Thursday, February 16, 2017

Marie Howe and Richard Blanco Reading Their Poetry in Paterson

The Distinguished Poets Series of the Poetry Center at Passaic County Community College (PCCC) is presenting a reading by Marie Howe and Richard Blanco on Saturday, March 4.

The reading is at 1 p.m. at the historic Hamilton Club, 32 Church St., Paterson. The program is free and an open reading follows. Parking is available at the PCCC open faculty lot on College Blvd., between Memorial Dr. and Church St.

For more info call (973) 684-6555 or visit www.poetrycenterpccc.com

Born in Rochester, New York, Marie Howe attended the University of Windsor, and earned an MFA from Columbia University, where she studied with Stanley Kunitz, whom she refers to as “my true teacher.”
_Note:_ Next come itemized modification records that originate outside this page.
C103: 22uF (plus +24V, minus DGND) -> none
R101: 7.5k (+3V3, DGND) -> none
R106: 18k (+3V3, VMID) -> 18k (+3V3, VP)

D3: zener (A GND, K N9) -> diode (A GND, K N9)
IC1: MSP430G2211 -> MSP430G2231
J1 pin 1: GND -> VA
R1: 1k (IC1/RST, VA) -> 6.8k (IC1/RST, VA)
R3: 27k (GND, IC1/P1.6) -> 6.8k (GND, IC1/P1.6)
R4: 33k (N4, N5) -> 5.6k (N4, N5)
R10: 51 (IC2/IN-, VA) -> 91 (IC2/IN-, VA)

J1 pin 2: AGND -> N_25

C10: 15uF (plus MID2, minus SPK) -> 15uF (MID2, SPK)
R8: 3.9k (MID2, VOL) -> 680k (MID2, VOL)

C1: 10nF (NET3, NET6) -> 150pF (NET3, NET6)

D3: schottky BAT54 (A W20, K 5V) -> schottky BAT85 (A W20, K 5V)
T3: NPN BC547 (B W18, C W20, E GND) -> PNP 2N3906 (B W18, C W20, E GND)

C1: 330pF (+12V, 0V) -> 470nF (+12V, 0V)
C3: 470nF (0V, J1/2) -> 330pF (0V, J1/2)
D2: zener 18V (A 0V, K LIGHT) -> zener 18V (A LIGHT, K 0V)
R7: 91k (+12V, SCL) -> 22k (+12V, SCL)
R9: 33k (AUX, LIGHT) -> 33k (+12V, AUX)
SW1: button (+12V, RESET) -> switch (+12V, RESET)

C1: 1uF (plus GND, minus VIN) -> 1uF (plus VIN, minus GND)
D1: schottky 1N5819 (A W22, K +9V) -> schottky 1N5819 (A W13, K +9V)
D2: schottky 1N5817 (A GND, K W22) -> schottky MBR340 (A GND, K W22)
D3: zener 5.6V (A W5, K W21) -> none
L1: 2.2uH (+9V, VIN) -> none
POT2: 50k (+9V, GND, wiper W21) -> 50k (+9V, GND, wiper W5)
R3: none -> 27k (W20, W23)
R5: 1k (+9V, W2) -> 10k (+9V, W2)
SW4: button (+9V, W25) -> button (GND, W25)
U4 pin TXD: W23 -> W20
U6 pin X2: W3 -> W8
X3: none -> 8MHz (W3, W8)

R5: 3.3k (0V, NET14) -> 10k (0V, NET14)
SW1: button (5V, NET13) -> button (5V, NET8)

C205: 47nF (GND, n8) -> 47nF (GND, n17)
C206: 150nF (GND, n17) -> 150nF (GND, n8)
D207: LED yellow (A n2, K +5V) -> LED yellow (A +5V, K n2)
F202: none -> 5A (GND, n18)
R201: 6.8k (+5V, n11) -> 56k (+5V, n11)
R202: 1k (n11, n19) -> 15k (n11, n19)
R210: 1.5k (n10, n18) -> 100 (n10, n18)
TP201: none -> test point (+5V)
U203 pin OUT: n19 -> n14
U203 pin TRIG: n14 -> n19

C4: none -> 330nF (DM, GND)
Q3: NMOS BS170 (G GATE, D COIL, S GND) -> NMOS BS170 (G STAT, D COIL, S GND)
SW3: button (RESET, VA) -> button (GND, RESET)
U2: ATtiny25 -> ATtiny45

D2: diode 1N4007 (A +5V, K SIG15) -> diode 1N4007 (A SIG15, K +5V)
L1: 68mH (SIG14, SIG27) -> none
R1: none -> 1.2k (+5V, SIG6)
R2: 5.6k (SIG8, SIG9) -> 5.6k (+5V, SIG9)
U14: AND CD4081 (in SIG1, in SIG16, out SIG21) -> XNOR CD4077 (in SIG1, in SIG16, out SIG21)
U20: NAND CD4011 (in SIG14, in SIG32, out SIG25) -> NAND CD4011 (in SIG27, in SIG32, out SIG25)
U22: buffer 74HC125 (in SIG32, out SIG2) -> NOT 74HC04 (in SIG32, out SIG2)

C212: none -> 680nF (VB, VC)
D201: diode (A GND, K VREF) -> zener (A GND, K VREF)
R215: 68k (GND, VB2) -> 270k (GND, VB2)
Her first collection, The Good Thief (1988), was chosen for the National Poetry Series by Margaret Atwood, who praised Howe’s “poems of obsession that transcend their own dark roots.” In that collection, Howe’s oracular yet self-doubting speakers often voice their concerns through Biblical and mythical allusions. Kunitz, on selecting the book for the Lavan Younger Poets Prize from the American Academy of Poets, observed, “Her long, deep-breathing lines address the mysteries of flesh and spirit, in terms accessible only to a woman who is very much of our time and yet still in touch with the sacred.”

In 1989, Howe’s brother John died of an AIDS-related illness. As Howe states in an AGNI interview, “John’s living and dying changed my aesthetic completely.” What the Living Do (1997), an elegy to John, was praised by Publishers Weekly as one of the five best poetry collections of the year. Stripping her poems of metaphor, Howe composed the collection as a transparent, accessible documentary of loss.

In The Kingdom of Ordinary Time (2008), Howe distanced herself from the personal narrative and returned to, as she describes in the AGNI interview, her “obsess[ion] with the metaphysical, the spiritual dimensions of life as they present themselves in this world.” In these poems Howe “makes metaphor matter and material metaphysical,” according to Brenda Shaughnessy in Publishers Weekly.

Magdalene  imagines the biblical figure of Mary Magdalene as a woman who embodies the spiritual and sensual, alive in a contemporary landscape―hailing a cab, raising a child, listening to news on the radio. Between facing the traumas of her past and navigating daily life, the narrator of Magdalene yearns for the guidance of her spiritual teacher, a Christ figure, whose death she continues to grieve. Erotic, spirited, and searching for meaning, she is a woman striving to be the subject of her own life, fully human and alive to the sacred in the mortal world.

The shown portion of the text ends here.